The Egghead Gap

If America wants to keep China from setting the global course of science, we need a crash program to recruit international talent.
Subscriber Only
Sign in or Subscribe Now for audio version

Science and technology support innovation, economic growth, and military might, making them central pillars of geopolitical competition. For the last three decades, the United States has been mostly unchallenged in its role as the world’s leader in scientific and technological research. But in recent years the country has come to face an explicit challenger in China.

As the United States seeks to shore up weaknesses and ensure leadership for this century, we must recognize the key role that global talent plays in driving progress on the frontier, our country’s long history of recruiting this talent, and how to fully leverage this advantage with a more proactive approach.

Our German Scientists

Why some countries stay at the cutting edge of science and emerging technologies is a complex question, the topic of countless books and historical studies. But one crucial factor is the sheer number of smart, talented people they have.

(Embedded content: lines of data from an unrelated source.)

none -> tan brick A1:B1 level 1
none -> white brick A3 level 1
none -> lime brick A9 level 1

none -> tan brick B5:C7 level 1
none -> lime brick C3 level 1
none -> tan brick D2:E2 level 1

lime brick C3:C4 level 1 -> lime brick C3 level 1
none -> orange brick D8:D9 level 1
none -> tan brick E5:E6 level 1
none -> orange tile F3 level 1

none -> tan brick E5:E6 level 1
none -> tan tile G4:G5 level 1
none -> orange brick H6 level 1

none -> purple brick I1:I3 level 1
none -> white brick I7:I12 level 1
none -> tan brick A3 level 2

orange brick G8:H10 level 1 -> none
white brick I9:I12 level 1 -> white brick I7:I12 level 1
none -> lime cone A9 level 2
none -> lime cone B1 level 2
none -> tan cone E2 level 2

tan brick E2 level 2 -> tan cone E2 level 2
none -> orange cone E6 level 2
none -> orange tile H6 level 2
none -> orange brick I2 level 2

Like any other industry, research requires physical capital and infrastructure: powerful computers to store and analyze data, state-of-the-art research labs with expensive equipment, a capable manufacturing industrial base. But to some extent these are all second-order consequences of technological and scientific advancement. Creating the next generation of microprocessors, making breakthroughs in computer-vision algorithms, building the most efficient solar panel, or developing the highest-performance rocket launch system requires the most brilliant minds in those fields working together, usually in a closely connected intellectual community.

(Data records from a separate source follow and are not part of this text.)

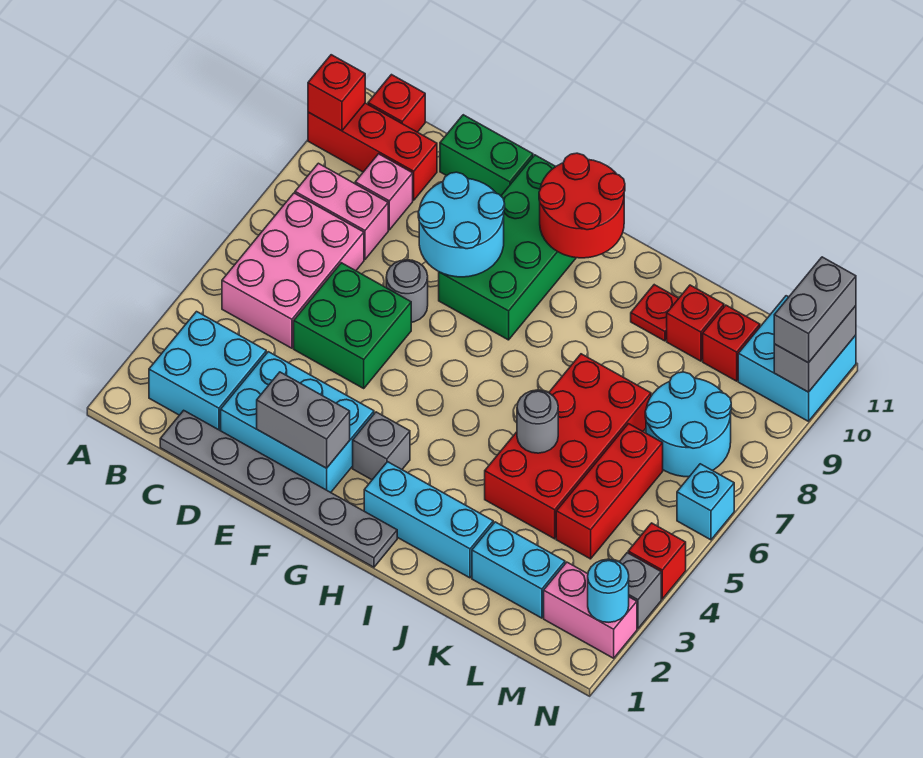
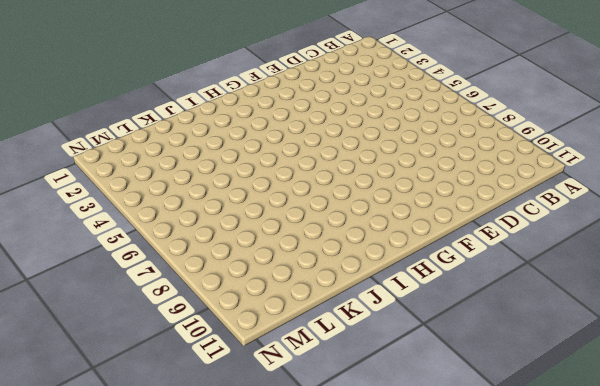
none -> red brick A10:C10 level 1
none -> cyan brick B2:C3 level 1
none -> pink brick B5:C7 level 1
none -> pink brick B8:C8 level 1

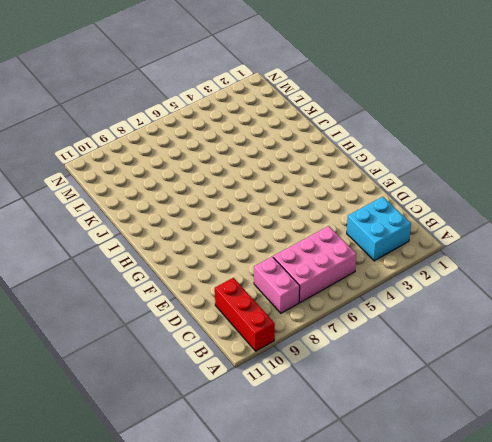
none -> red brick B11 level 1
none -> grey plate C1:H1 level 1
none -> pink brick C9 level 1
none -> cyan brick D2:F3 level 1

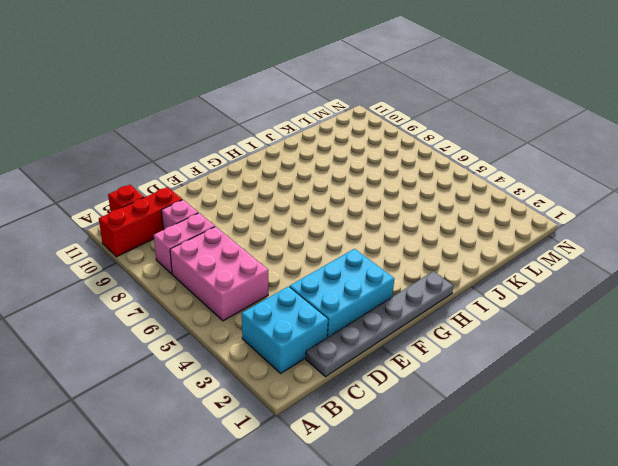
none -> green brick D5:E6 level 1
none -> green brick D11:E11 level 1
none -> grey round brick E7 level 1
none -> green brick F8:G11 level 1

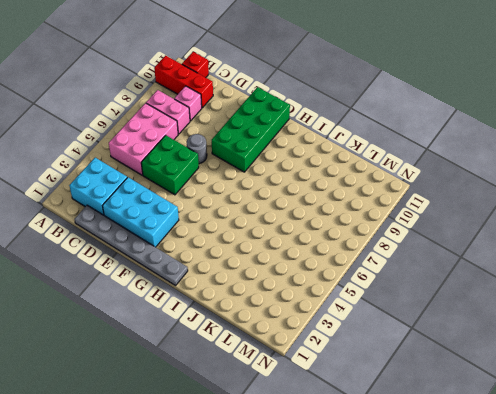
none -> green brick D11:E11 level 1
none -> grey brick G3 level 1
none -> cyan brick H2:J2 level 1
none -> red brick J4:K7 level 1

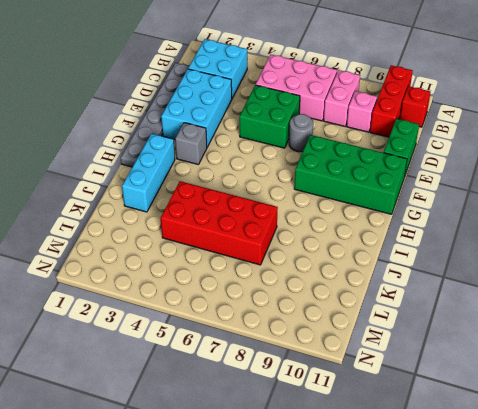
none -> red plate J10 level 1
none -> cyan brick K2:L2 level 1
none -> red brick K10 level 1
none -> red brick L4:L6 level 1

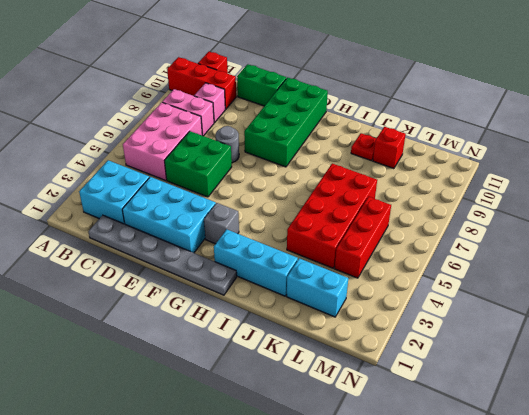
none -> cyan round brick L7:M8 level 1
none -> red brick L10 level 1
none -> pink brick M2:N2 level 1
none -> cyan brick M10:N11 level 1

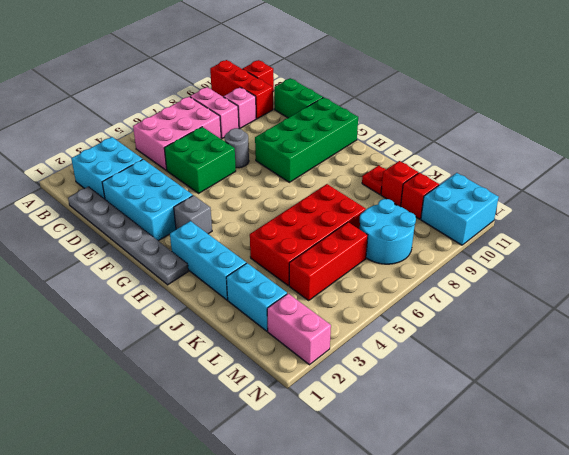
none -> grey brick N3 level 1
none -> red brick N4 level 1
none -> cyan brick N6 level 1
none -> red brick A10 level 2

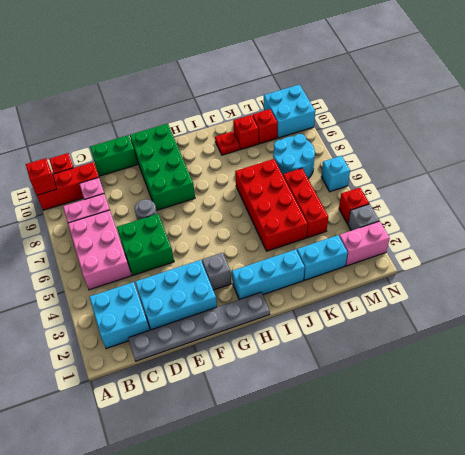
none -> grey brick E2:F2 level 2
none -> cyan round brick E8:F9 level 2
none -> red round brick G10:H11 level 2
none -> grey round brick J5 level 2

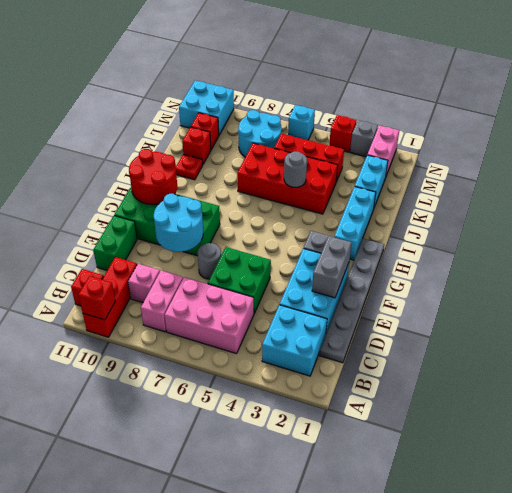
none -> cyan round brick N2 level 2
none -> grey brick N10:N11 level 2
none -> grey brick N10:N11 level 3

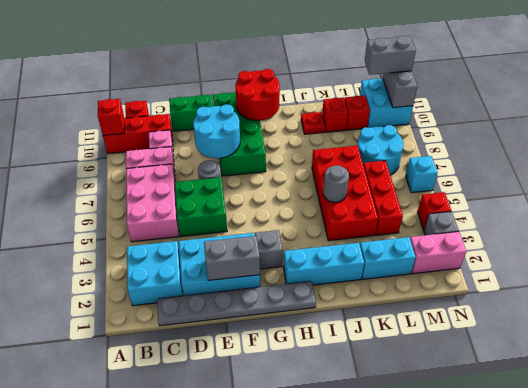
grey brick M11:N11 level 3 -> grey brick N10:N11 level 3
none -> cyan round brick N2 level 2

Put differently, superstar talent is the most precious resource in the process of producing innovation. The cost of capital is at an all-time low for governments, so plowing billions into the development of physical infrastructure is not in principle prohibitive. But the world’s geniuses are inherently scarce, and so their choice of where to live and work is critical. The advantage to a country that attracts geniuses compounds over time, as clusters form around them — talent attracts more talent — which helps all the individuals and firms in such clusters become more productive than they would be in isolation.

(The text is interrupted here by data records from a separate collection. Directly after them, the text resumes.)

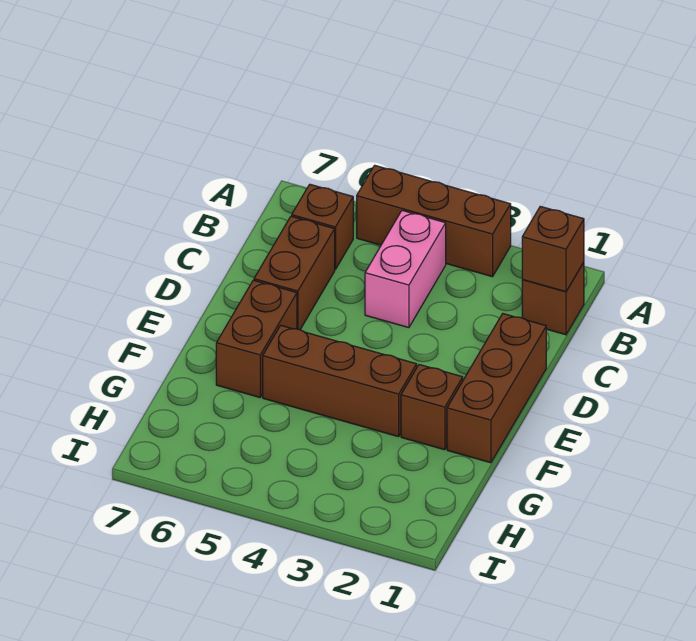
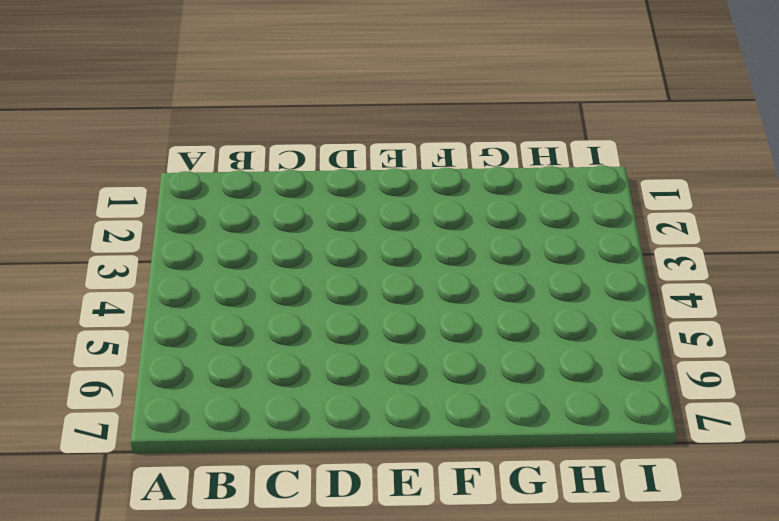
none -> brown brick A3:A5 level 1
none -> brown brick B1 level 1

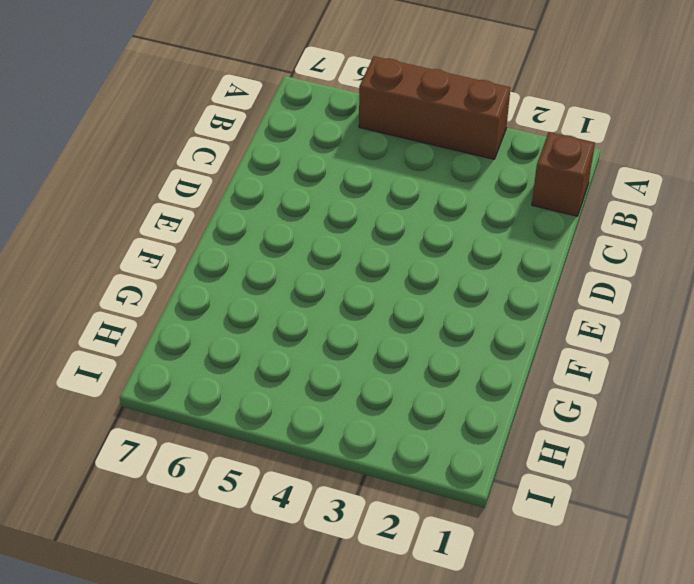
none -> pink brick B4:C4 level 1
none -> brown brick B6 level 1

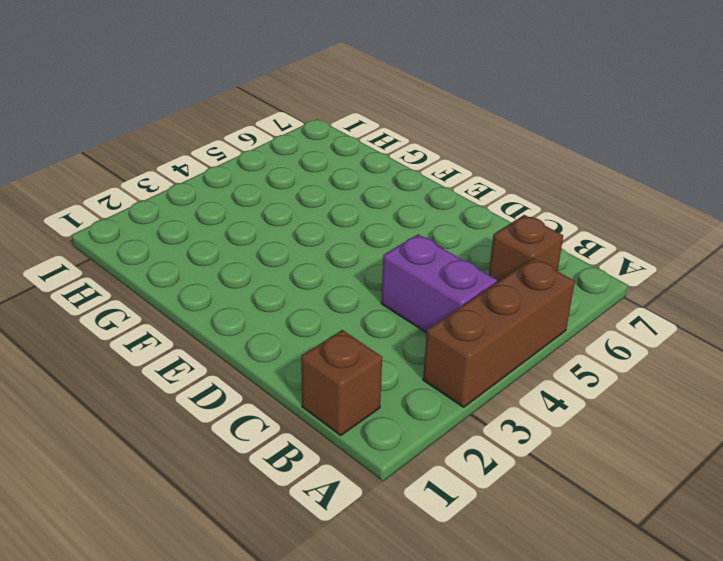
purple brick B4:C4 level 1 -> pink brick B4:C4 level 1
none -> brown brick C6:D6 level 1
none -> brown brick D1:F1 level 1

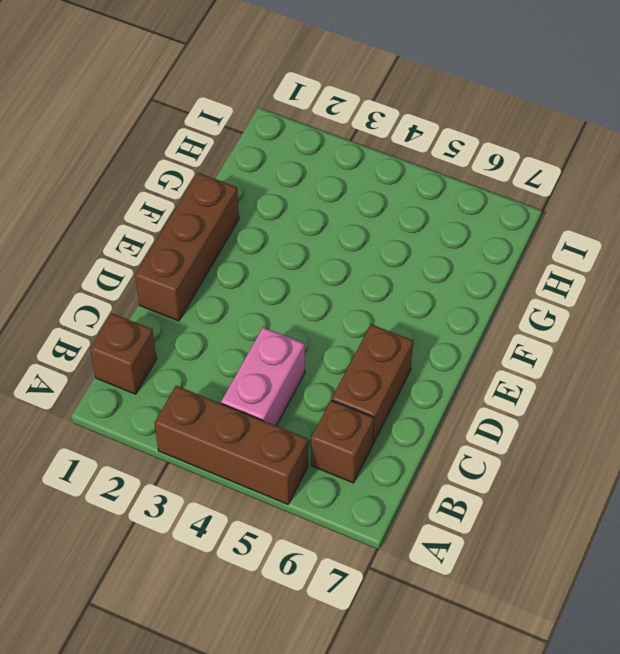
none -> brown brick E6:F6 level 1
none -> brown brick F2 level 1

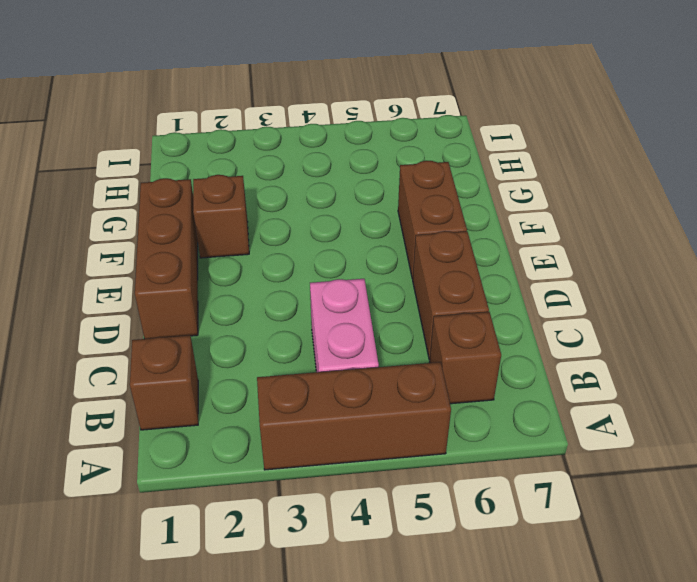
none -> brown brick F3:F5 level 1
none -> brown brick B1 level 2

Historically, competition over top talent has been a major component of conflict between great powers, and has been especially important for the United States. In many ways, the twentieth century is a story of how America rose to technological and scientific heights by recruiting and integrating the top minds of its rivals. In 1900, the United States was considered a bit of an intellectual backwater, with the strongest scientific work happening in Europe. German research universities in particular were the envy of intellectuals in America and around the world. But between 1930 and 1960, the United States received a massive injection of scientific talent from Germany and Austria, arguably the largest intellectual transfer of the modern era.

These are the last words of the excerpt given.